The applicant appealed the Planning Commission rejection. The appeal will be heard by the City Council on September 12. Although the primary focus will be the design of the building, it’s likely that the multi-use path will be the subject of public comment. Legally, the City Council could re-impose the multi-use path condition, but I consider that unlikely.
Petaluma City Council, Monday, September 19, 7:00pm, Petaluma City Hall, 111 English Street – Petaluma staff will soon return to the Council for approval to submit a grant application for street improvements. To best conform to the standards of the granting agency, staff initially proposed a road diet for Petaluma Boulevard South.
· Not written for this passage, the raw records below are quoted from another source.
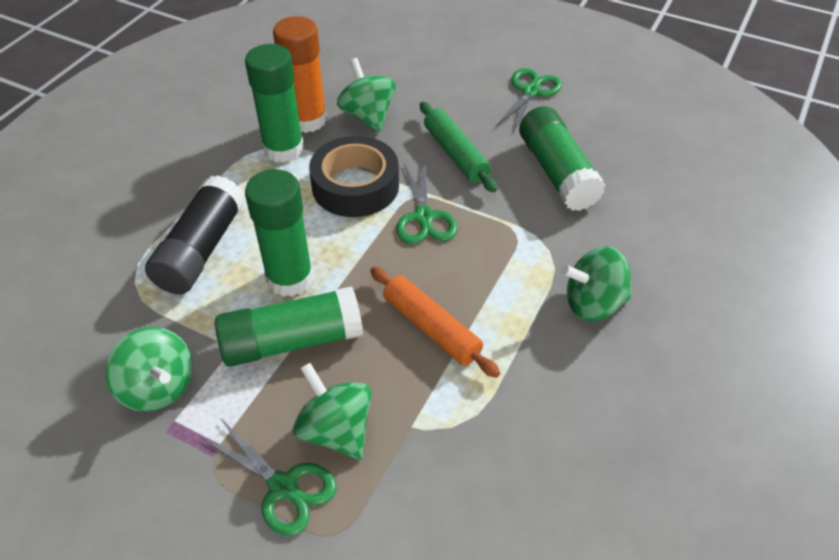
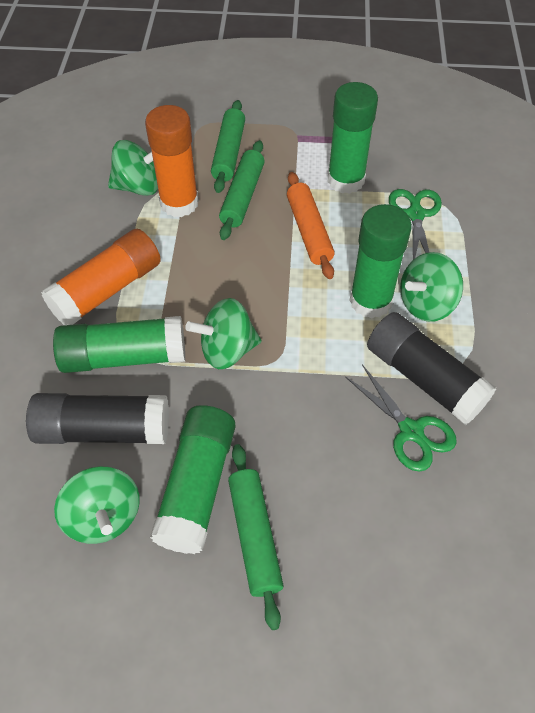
black glue stick: 1 -> 2
black tape: 1 -> 0
green rolling pin: 1 -> 3
green scissors: 3 -> 2
orange glue stick: 1 -> 2

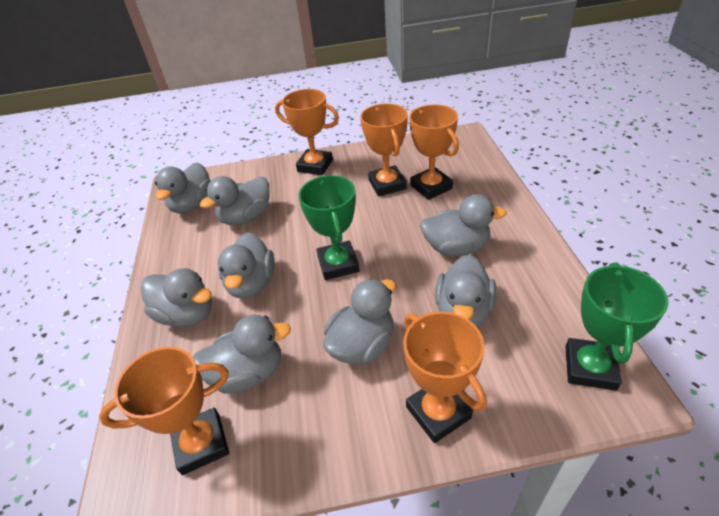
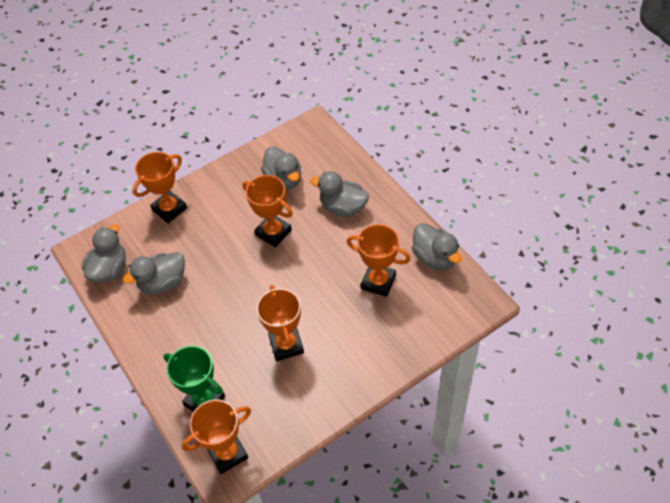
green trophy: 2 -> 1
grey duck: 8 -> 5

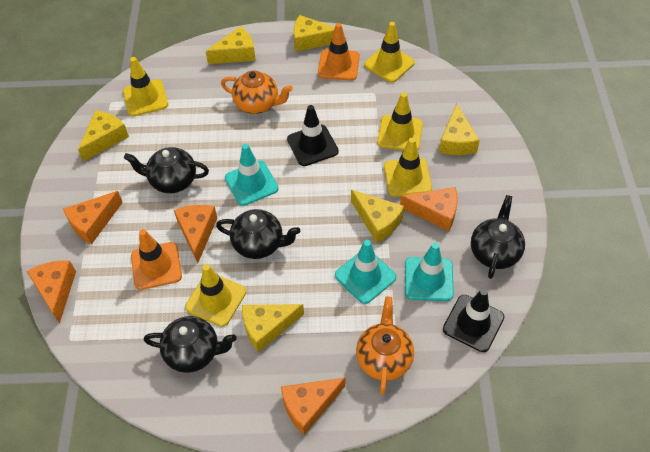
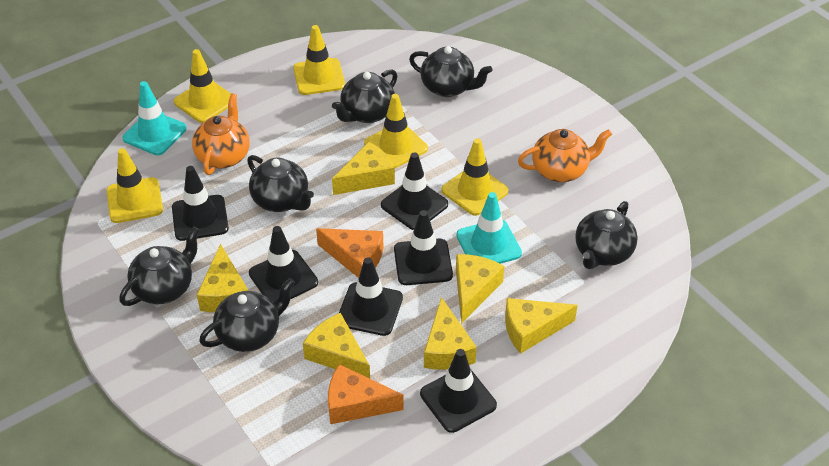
black teapot: 4 -> 6
black traffic cone: 2 -> 6
orange cheese: 5 -> 2
orange traffic cone: 2 -> 0
turquoise traffic cone: 3 -> 2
The Council, by directing that the item be removed from the Council agenda, effectively asked staff to look at other possible street projects as targets for the possible grant application.
The Petaluma Boulevard South road diet reportedly remains the preferred project for City staff, setting up a potentially interesting discussion when the subject returns to the Council agenda on September 19.
I’ve been working with a group of citizens who are passionate supporters of the Petaluma Boulevard South road diet and have been working toward ensuring that the road diet returns to the Council with a strong public endorsement.
Joe Minicozzi Digs into the Municipal Finances of Urbanism, Week of September 19, Multiple locations – Many readers attended three evening of talks by Chuck Marohn of StrongTowns and Joe Minicozzi of Urban3 this past January in Santa Rosa. The two spoke about the theory of why suburbia often fails and the data that supports the theory. Conversations are underway for a return visit by Minicozzi to the North Bay later this year.
Exact dates and meeting locations are still being developed, but I encourage everyone to block out much of the week. Minicozzi’s message could have profound consequences for North Bay cities.
Rail~Volution, October 10-12, Hyatt Regency, San Francisco – The leading conference on the use of rail for community building is coming to San Francisco this fall. The coming role of SMART in the North Bay will surely be discussed, as will the increasing density around BART stations.
Even with the paucity of opportunities in the coming week, there are still lots of opportunities to get involved. Please grab at least one and hopefully more.